You forgot to precede your entire post with ‘Provided you live on the equator,’ which Kenya is.

If you live on the 45th parallel like I do, it isn’t logical at all since the length of a day is constantly shifting.


The problem with "more logical" here is that it's completely subjective.

The beauty of the "English clock", which isn't English at all, is that it simply defines a way to refer to the same point in time with a number (never mind that Daylight savings" nonsense) and you can refer to it whether you are a farmer, a software developer, a waiter, you live Africa or the arctic circle all the same.


didn't the julian/gregorian calendar started that way and drifted?


Of course not. Gregorian Calendar didn't drift, it just fixed drift in Julian calendar, which was like a couple of weeks by 1582. And "new year" in Julian calendar was 1st of January, same as now. It was inherited from previous Roman tradition, because Romans already had the custom to mark 1st of January as a new year, because since 153 BCE it was the date when consuls were inaugurated. So it's an entirely political thing and makes no real sense whatsoever. We are celebrating the day of Roman consulate inauguration for more than 2000 years now.
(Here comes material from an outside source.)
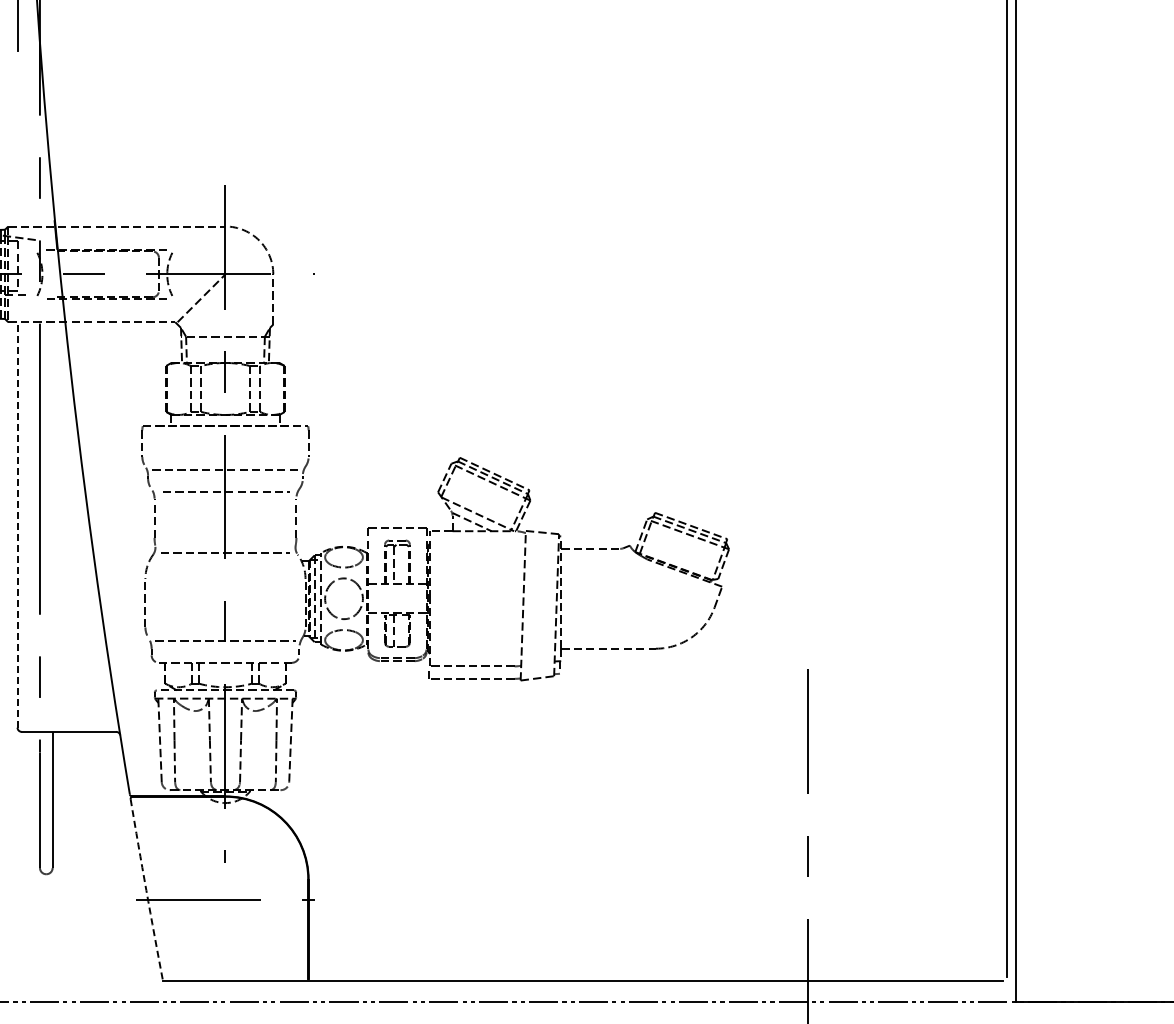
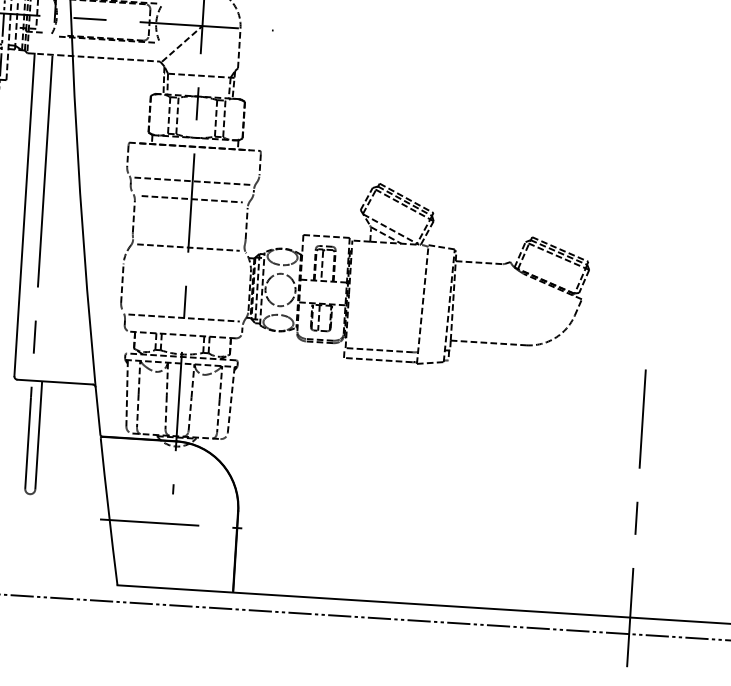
line: (17, 524) -> (24, 214), dashed -> solid
arc: (146, 890) -> (108, 512), dashed -> solid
And before that they they started years from 1st of March, which is much closer to one of the Equinoxes, which is what all sane people (including french revolutionaries) consider to be the proper start of a year.


very informative, thank you


Traditional Japanese timekeeping kind of did both. The "am" and "pm" time periods started at midnight and noon, but the clocks themselves started at dawn. The hours counted down from hour 9 to hour 4 (they did not use 3-1). Each of the hours was approximately two modern hours, but their individual lengths changed every two weeks to keep the periods aligned with the sun. The twelve hours on the linear clock dials ran: 6,5,4,9,8,7,6,5,4,9,8,7 (and then a final 6 to match the first six, since it was a linear instead of circular dial).


Same with Somali. The first hour of daylight is hal saac (Hour 1)

7 AM is 1 Saac ( Hour 1)

6 PM is 12 Saac ( Hour 12)

7 PM is 1 Saac

6 AM is 12 Saac


> 7 AM is 1 Saac

> 7 PM is 1 Saac

How do you distinguish AM/PM? How does one say that something will happen 19:00 specifically, and not 07:00?


Morning and Afternoon are used for AM and PM, or if you want to be really specific you can use the name of the hour, for example 10 am is called barqo, and 18 hours is called himhimmow

https://digitalcommons.macalester.edu/cgi/viewcontent.cgi?ar...


Everyone I work with in Kenya uses standard dates and times. It’s a requirement when you work internationally.


Of course. That doesn't mean they are not familiar with the local traditional system though. They just can use both, as in many other countries such as Japan and China and in the Middle East for example.


Do they exclusively speak English as well?


Many do, yes. And I’d suspect that’s true for those the parent commenter works with in particular.


Intuitive is a synonym for "what one is used to", so I believe you when you say that according to your intuition, what you're accustomed to makes the most sense.

In a place with considerable skew in daylight hours between the summer and the winter, this would be quite unintuitive, because daylight hours would become longer (and night hours shorter) during winter and spring, and the opposite for summer and autumn.

Either that, or a fixed conventional notion of "dawn" which only corresponds to the sun rising around the Equinoxes. Either way would be unintuitive.


It's also incredibly condescending, at least the way they wrote it.


I would probably be a bit confused by the fact that 6pm is 13 hours after 5pm, but I'm assuming Swahili has better ways of communicating time


You already have to deal with the fact that 12pm is 13 hours after 11pm.